Небо и Земля - стр. 9
– Ох… – выдохнула Ива. – Что же делать, сэр?
– Ждать, – сказал Рашен жёстко. – Сидеть и ждать моего приказа.
– Чует моё сердце, – пробормотала Ива, – что долго мы не высидим.
– Ну что, Andrey? – спросил Рашен вместо приветствия. – Как себя чувствует наш «Махди»?
– Кто? – удивился Вернер.
– Классику надо знать, – упрекнул Рашен. – Присаживайся.
– Спасибо, – Вернер уселся напротив адмирала и прищурился на него одним глазом, вспоминая. – Махди – это Пол Атридес, да?
– Угу, – Рашен кивнул. – У нашей славной группы F в чести народный фольклор. Набрал я себе помощничков, век бы их не видеть. Искал умных и начитанных, а теперь ловлю себя на мысли, что лучше бы они были тупые и необразованные. Особенно штаб – просто одно расстройство. Что ни день, то какой-нибудь молодой талант берётся тонко пошутить. Скажет пару слов с умным видом и щурится на меня, вот как ты сейчас. А остальные и рады бы засмеяться, да совестно – жалеют старого дурака…
– Oleg Igorevich, с чего вы взяли, что вы старый? – искренне удивился Вернер.
– Ощущение, – сказал Рашен и неопределённо помахал ладонью в воздухе. – Знаешь, после того паскудного случая у Юпитера… Первые дни, когда мы только на базу пришли, я ещё от шока отходил и чувствовал даже подъём какой-то. А после… Устал. Надорвался я, Энди, понимаешь?

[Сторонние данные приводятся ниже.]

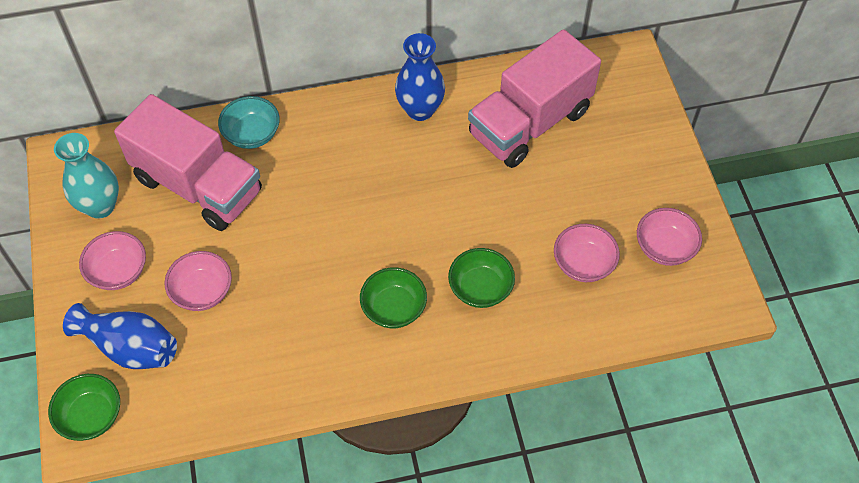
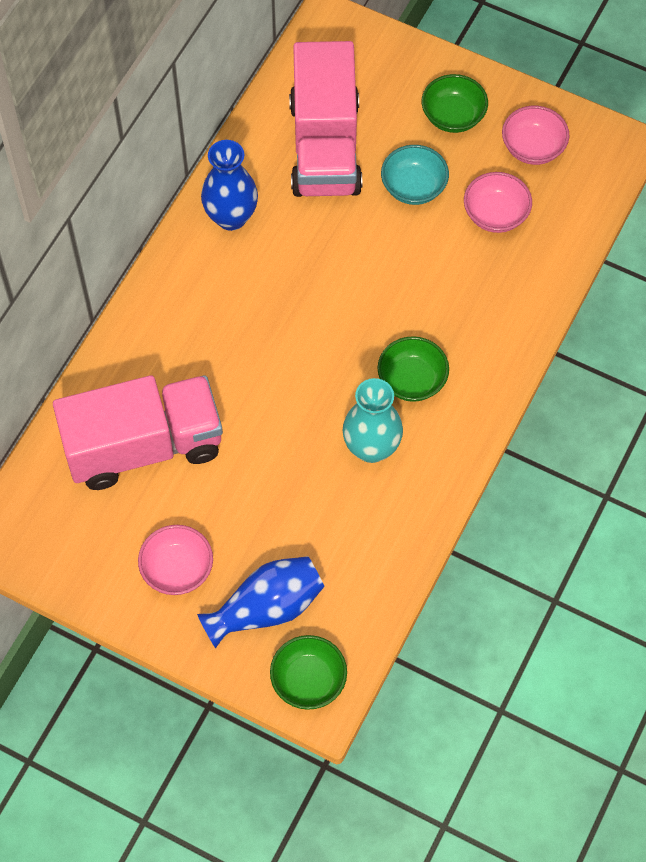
camera: 50 degrees left, 5 degrees up
(100, 206) = (89, 541): turquoise vase -> turquoise vase (371, 448)
(202, 291) = (261, 515): pink bowl -> none
(252, 134) = (128, 366): turquoise bowl -> turquoise bowl (413, 187)
(480, 288) = (451, 304): green bowl -> green bowl (453, 116)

Вот целых десять лет и живу в надорванном состоянии. Ладно, что там по твоей части? Какие новости?
– Так я вам послал, – Вернер указал подбородком на терминал.
– Да? Что-то не заметил. – Адмирал повернулся к монитору, но руки на контакты положить не успел. Потому что Вернер подался вперед и сунул прямо на контактную доску кусок белой ткани. Рашен опустил глаза и весь сморщился.
Вернер умел писать от руки – именно писать, а не только расписываться. Довольно редкое качество, характерное больше для учёных или представителей малых народов с угасающей культурой. В экипаже «Тушканчика» таких грамотеев было трое. Рашен хорошо писал по-французски и по-русски, Линда вполне сносно выводила английские слова, а Боровский уверял, что свободно пишет на пяти языках, но замечен в этом ни разу не был. В принципе, искусство каллиграфии отмирало. Рисовать буквы руками стало незачем. Учащиеся младших классов на стандартной контактной доске выколачивали до трёхсот знаков в минуту. А техник уровня Вернера – все шестьсот. Но Вернер был русским и умел держать в руках стило. И сейчас написал такое…
– Та-ак, посмотрим, – сказал Рашен, для порядка выводя на монитор докладную о результатах первичного техосмотра корабля. Правой рукой он разгладил белую тряпку, оказавшуюся куском форменной майки. И чем дальше читал печатные буквы, аккуратно выведенные графитным стержнем, тем сильнее морщился.
«Система оповещения – в режиме микрофона, – писал Вернер. – Сигнал идёт вниз постоянно на кодированной волне. Передатчик зашит под обшивку на техпалубе».
Рашен машинально посмотрел на потолок. Динамики системы оповещения стояли по всему кораблю. На какую-то секунду адмиралу стало просто нехорошо: он вдруг ощутил себя до такой степени голым, будто с него содрали кожу. Пришлось зажмуриться и сосчитать до десяти. А потом открыть глаза и снова читать.
«Блокиратор главного ствола управления огнём, – прочёл Рашен. – Вживлён намертво. Приёмного устройства пока не нашёл».